4. B4 (Bleader)       : Inkontenensia defekasi dan berkemih, retensi urine, distensi perut dan peristaltic  hilang
5. B5 ( Bowel)        : Mengalami distensi perut dan peristaltik usus hilang
6. B6 (Bone)           : Kelumpuhan otot terjadi kelemahan selama syok spinal, hilangnya sensasi dan hilangnya tonus otot dan hilangnya reflek.
 
             M. Diagnosa dan Intervensi Keperawatan
1. Pola napas tidak efektif berhubungan dengan kelumpuhan otot diafragmakerusakan
Tujuan perawatan: pola nafas efektif setelah diberikan oksigen
            Kriteria hasil: Pentilasi adekuat
            Intervensi :
a) Pertahankan jalan nafas; posisi kepala tanpa gerak.
b) Lakukan penghisapan lendir bila perlu, catat jumlah, jenis dan karakteristik sekret.
c) Kaji fungsi pernapasan.
d) Auskultasi suara napas.
e) Observasi warna kulit.
f) Anjurkan pasien untuk minum minimal 2000 cc/hari.
g) Lakukan pengukuran kapasitas vital, volume tidal dan kekuatan pernapasan.
h) Berikan oksigen dengan cara yang tepat : metode dipilih sesuai dengan keadaan isufisiensi pernapasan.
i)  Lakukan fisioterapi nafas.
2.  Kerusakan mobilitas fisik berhubungan dengan kelumpuhan.
Tujuan perawatan; Selama perawatan gangguan mobilisasi bisa diminimalisasi sampai cedera diatasi dengan pembedahan.
Kriteria hasil : Tidak ada kontrakstur, kekuatan otot meningkat, pasien mampu beraktifitas kembali secara bertahap.
Intervensi :
b)      Kaji secara teratur fungsi motorik.
c)      Lakukan log rolling.
d)     Pertahankan sendi 90 derajad terhadap papan kaki.
e)      Ukur tekanan darah sebelum dan sesudah log rolling.
f)       Inspeksi kulit setiap hari.
g)      Berikan relaksan otot sesuai pesanan seperti diazepam.

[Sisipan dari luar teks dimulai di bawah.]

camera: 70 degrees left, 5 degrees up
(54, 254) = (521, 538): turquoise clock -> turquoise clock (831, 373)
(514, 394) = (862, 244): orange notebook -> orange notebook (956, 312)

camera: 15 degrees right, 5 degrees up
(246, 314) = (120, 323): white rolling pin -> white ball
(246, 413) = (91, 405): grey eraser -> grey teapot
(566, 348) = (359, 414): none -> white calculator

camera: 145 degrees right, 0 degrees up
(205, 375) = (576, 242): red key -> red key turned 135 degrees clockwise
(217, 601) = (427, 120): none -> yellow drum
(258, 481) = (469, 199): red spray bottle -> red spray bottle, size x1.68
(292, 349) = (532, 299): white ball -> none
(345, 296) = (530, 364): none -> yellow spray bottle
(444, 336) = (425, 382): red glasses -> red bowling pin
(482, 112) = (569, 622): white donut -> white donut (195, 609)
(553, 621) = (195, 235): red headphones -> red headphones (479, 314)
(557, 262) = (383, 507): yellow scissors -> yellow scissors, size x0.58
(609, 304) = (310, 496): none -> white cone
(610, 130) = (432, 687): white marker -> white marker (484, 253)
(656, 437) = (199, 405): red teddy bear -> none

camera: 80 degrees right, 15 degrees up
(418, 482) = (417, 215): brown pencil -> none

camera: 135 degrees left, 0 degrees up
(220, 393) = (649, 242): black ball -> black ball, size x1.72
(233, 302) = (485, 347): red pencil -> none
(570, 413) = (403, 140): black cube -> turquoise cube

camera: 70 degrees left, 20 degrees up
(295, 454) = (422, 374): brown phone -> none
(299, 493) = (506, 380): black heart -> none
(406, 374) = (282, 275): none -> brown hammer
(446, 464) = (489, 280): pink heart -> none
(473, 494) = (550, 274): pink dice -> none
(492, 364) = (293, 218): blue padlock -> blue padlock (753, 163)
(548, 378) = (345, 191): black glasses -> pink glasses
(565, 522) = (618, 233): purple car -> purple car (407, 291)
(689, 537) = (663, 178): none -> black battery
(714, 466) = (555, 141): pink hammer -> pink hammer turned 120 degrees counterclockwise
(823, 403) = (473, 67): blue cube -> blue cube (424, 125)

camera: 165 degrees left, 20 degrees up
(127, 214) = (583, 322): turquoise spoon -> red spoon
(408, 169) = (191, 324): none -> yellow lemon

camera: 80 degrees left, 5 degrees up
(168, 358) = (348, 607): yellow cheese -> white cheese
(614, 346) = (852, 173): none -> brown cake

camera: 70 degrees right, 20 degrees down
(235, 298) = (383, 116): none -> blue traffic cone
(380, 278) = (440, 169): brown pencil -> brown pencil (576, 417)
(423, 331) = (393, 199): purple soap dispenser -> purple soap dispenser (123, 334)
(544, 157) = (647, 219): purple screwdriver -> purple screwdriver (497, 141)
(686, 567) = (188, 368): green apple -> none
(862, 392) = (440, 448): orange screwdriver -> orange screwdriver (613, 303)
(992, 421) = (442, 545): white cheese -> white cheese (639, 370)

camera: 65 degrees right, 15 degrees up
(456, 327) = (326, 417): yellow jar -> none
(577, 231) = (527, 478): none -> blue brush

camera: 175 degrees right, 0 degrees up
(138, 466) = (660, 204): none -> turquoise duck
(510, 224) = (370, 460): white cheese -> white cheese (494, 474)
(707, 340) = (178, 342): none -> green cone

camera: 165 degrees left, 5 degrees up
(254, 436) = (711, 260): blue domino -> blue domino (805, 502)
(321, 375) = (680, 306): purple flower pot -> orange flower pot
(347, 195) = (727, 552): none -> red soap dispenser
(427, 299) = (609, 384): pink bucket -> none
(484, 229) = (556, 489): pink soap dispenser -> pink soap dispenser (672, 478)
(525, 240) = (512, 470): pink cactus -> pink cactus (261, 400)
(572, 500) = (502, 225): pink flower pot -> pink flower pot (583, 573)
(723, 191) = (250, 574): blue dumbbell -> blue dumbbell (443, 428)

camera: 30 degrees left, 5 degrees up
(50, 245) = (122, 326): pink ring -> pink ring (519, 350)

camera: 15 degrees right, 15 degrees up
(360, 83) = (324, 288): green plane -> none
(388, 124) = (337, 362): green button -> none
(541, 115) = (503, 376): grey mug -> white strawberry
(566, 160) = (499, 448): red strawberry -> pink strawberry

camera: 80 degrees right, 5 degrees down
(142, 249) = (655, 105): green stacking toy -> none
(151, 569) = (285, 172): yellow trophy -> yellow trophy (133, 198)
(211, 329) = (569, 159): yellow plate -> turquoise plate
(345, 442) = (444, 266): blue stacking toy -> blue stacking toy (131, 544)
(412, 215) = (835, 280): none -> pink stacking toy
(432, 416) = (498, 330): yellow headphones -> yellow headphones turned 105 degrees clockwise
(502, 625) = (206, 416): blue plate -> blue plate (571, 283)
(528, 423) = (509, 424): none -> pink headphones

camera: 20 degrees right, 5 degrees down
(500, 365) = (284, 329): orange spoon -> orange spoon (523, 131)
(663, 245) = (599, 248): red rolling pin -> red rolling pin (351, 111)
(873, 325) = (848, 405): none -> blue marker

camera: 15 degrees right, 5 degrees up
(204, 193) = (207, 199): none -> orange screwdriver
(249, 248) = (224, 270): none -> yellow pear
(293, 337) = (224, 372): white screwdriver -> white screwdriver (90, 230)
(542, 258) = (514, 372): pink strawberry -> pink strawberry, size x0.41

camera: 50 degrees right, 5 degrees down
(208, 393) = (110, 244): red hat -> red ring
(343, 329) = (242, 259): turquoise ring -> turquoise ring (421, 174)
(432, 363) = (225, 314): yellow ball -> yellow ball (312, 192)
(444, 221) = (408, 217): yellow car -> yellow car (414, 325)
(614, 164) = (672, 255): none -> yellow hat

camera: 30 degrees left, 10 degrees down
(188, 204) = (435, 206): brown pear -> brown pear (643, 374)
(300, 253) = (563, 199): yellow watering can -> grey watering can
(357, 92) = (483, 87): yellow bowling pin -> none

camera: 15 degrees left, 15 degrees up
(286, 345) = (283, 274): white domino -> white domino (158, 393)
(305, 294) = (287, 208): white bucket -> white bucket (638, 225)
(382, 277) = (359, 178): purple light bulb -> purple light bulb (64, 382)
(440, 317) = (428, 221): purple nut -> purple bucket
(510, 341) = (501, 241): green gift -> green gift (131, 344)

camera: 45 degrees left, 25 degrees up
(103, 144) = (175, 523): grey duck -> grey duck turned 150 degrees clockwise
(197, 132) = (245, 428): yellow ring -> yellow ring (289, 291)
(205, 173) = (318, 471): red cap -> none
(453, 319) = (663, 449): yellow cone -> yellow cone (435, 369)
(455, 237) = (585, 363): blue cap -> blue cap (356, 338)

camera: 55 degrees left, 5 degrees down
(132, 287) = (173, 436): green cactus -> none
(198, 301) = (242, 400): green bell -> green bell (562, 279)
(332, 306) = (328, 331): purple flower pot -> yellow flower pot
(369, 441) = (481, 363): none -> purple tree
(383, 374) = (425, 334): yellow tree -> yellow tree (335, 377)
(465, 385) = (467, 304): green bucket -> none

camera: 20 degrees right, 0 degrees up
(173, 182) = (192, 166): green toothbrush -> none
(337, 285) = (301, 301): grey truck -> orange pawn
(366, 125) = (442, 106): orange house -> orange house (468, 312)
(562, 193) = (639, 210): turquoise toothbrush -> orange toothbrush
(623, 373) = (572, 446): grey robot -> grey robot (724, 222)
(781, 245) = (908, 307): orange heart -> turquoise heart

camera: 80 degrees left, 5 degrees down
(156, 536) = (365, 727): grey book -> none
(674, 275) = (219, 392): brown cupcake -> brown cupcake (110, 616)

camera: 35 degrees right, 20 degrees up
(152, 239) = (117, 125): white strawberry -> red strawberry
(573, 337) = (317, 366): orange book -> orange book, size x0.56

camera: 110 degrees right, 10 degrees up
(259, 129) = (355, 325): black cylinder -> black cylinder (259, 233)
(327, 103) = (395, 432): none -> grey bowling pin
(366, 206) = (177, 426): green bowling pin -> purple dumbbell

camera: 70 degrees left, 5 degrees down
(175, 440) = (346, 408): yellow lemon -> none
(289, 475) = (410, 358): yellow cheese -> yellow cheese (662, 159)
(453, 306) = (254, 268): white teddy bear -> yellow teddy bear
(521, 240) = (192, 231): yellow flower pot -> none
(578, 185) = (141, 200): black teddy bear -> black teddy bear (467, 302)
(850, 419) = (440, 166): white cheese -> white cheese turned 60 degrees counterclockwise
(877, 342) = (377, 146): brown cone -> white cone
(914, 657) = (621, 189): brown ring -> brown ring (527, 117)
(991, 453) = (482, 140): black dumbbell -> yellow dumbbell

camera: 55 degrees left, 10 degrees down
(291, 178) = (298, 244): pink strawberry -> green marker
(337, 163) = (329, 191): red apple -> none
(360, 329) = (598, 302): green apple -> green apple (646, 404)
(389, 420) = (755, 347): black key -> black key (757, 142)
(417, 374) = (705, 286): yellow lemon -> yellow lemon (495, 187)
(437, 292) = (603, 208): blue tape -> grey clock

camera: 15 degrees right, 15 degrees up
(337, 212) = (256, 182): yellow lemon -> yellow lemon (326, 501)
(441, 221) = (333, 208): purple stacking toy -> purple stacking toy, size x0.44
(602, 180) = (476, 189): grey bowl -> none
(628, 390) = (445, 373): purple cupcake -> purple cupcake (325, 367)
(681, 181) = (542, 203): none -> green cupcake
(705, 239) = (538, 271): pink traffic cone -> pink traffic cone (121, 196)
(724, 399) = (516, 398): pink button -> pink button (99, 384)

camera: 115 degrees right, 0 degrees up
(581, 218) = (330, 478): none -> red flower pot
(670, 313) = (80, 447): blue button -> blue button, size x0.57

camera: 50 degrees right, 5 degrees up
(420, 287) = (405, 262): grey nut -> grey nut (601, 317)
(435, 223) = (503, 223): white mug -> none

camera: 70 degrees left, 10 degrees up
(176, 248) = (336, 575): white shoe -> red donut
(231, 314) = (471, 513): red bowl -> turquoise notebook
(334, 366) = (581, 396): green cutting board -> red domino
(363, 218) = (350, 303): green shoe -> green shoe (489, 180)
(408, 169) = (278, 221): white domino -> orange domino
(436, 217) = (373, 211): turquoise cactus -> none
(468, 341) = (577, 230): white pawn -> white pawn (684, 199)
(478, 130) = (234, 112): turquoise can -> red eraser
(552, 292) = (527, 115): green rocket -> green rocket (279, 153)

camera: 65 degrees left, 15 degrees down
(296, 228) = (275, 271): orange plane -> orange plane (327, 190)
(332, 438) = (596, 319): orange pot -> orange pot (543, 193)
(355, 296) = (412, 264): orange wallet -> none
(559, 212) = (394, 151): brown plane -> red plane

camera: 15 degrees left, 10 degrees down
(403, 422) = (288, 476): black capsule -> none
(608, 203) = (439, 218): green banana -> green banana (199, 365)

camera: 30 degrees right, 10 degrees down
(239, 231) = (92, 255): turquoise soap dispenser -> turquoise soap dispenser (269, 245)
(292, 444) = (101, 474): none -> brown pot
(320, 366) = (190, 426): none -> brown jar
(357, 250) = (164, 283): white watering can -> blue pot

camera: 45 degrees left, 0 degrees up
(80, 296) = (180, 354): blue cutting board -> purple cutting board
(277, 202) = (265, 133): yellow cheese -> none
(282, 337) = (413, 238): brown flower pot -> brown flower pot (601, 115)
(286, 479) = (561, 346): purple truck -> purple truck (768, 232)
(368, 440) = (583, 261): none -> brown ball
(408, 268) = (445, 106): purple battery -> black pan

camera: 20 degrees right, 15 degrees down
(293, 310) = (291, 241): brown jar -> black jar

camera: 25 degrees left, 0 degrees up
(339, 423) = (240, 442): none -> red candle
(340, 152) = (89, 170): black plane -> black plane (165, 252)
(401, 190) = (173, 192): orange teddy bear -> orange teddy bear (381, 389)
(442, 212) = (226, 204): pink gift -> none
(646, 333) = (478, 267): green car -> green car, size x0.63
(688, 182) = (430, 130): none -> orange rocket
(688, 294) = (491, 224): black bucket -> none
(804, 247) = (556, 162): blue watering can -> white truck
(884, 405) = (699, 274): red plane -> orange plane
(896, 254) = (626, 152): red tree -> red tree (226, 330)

3. Gangguan rasa nyaman nyeri berhubungan dengan adanya cedera
Tujuan keperawatan: Rasa nyaman terpenuhi setelah diberikan perawatan dan pengobatan
            Kriteria hasil : Melaporkan rasa nyerinya berkurang
            Intervensi:
             a)          Kaji terhadap nyeri dengan skala 0-5. Rasional.
             b)         Bantu pasien dalam identifikasi faktor pencetus.
             c)         Berikan tindakan kenyamanan.
             d)        Dorong pasien menggunakan tehnik relaksasi.
             e)         Berikan obat antinyeri sesuai pesanan.



DAFTAR PUSTAKA

Brunner dan Suddarth .2002.Keperawatan Medikal Bedah, Edisi3. Jakarta: EGC
Carpenito .2000.Diagnosa Keperawatan-Aplikasi pada Praktik Klinis, Ed. 6. Jakarta: EGC
Doenges at al .2000.Rencana Asuhan Keperawatan, Ed. Jakarta: EGC
Herman Santoso, dr., SpBO .2000. Diagnosis dan Terapi Kelainan Sistem Muskuloskeletal, Diktat Kuliah PSIK, tidak dipublikasikan.